Chase’s aggressive branch expansion strategy highlights the importance of hybrid banking

The news: Chase opened 18 new branches in May—bringing its total to 52 new branches so far in 2026—while renovating more than 160 existing locations since January, per PYMNTS. 

Zoom in: According to a press release, Chase’s branch expansion is central to supporting deposit growth nationwide. It is designing many branches as advisory and relationship centers tailored to local communities. And each will be staffed with experts ready to offer families and small businesses financial advice and full-service banking.

Chase has identified the Carolinas, Florida, Pennsylvania, Kansas, Massachusetts, and Tennessee as key major expansion markets or areas with high population growth. As part of this strategy, the bank is expanding into low-to-moderate income and rural communities that historically have had less access to large national banks. 

Why this matters: Chase is staking out new territories and trying to forge relationships with new populations, while competitors like U.S. Bank have focused on expanding in areas where they already have a footprint.

Chase can do this without risking profitability because it has the scale, capital, and brand recognition to absorb the enormous costs of opening and renovating branches. And its existing nationwide infrastructure allows branches to function as advisory hubs that complement mobile banking. Smaller and regional banks often cannot justify this level of investment, especially in light of rising operating costs and digital competition. 

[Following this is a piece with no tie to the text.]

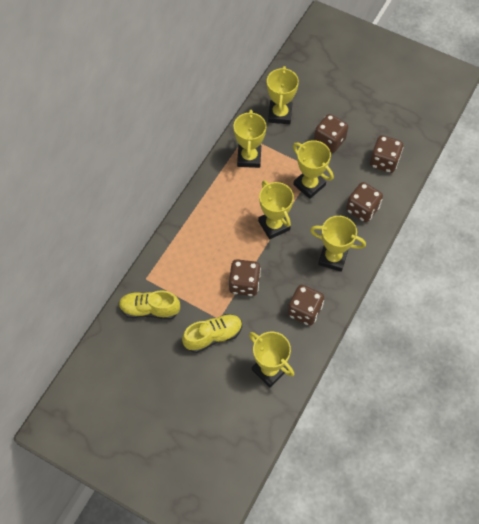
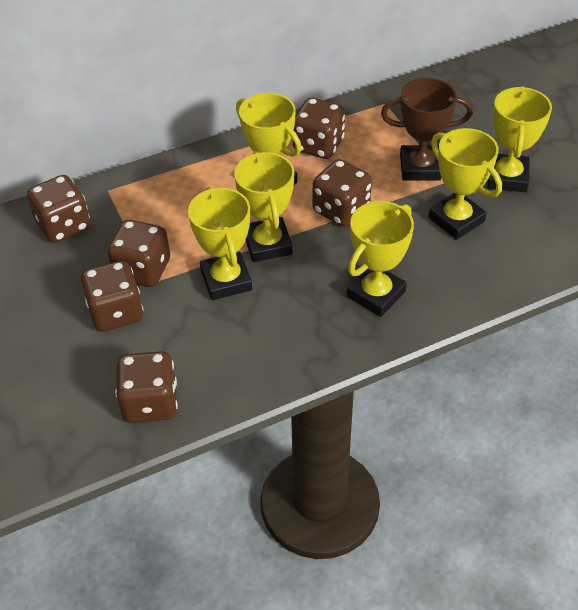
brown dice: 5 -> 6
brown trophy: 0 -> 1
yellow shoe: 2 -> 0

Implications for banks: Chase’s expansion strategy—along with other big and super-regional bank expansions—underscores that financial institutions see significant strategic value in physical branches even as digital banking adoption accelerates. 

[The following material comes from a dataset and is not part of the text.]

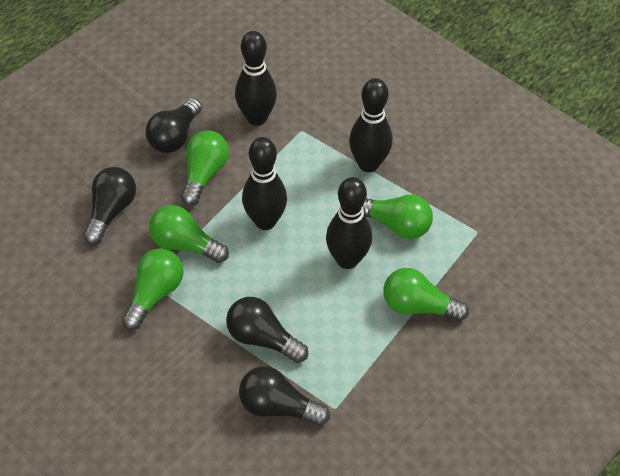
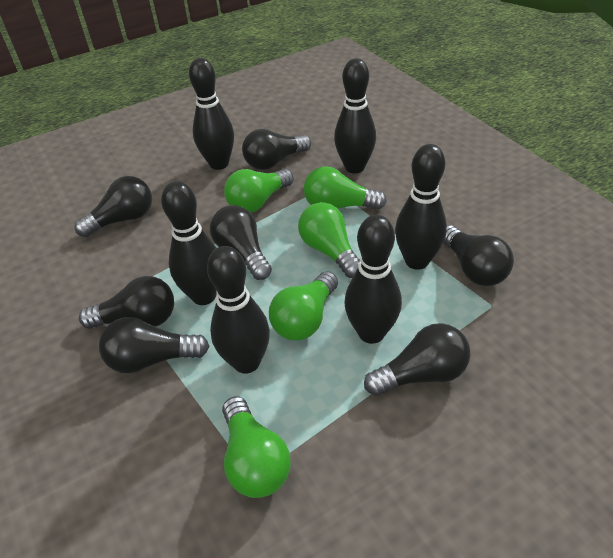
black bowling pin: 4 -> 6
black light bulb: 4 -> 7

While mobile apps and online platforms now handle most day-to-day transactions, branches remain important for building trust, acquiring deposits, and deepening long-term customer relationships. Banks are increasingly treating branches as relationship and advisory hubs that complement digital channels.

The strategy also aligns with broader consumer behavior trends indicating that physical proximity remains an important factor when customers choose a bank. Research has consistently found that consumers—including younger generations—continue to value nearby branches. For banks, that means branch presence can still influence customer acquisition and loyalty even among digitally native consumers.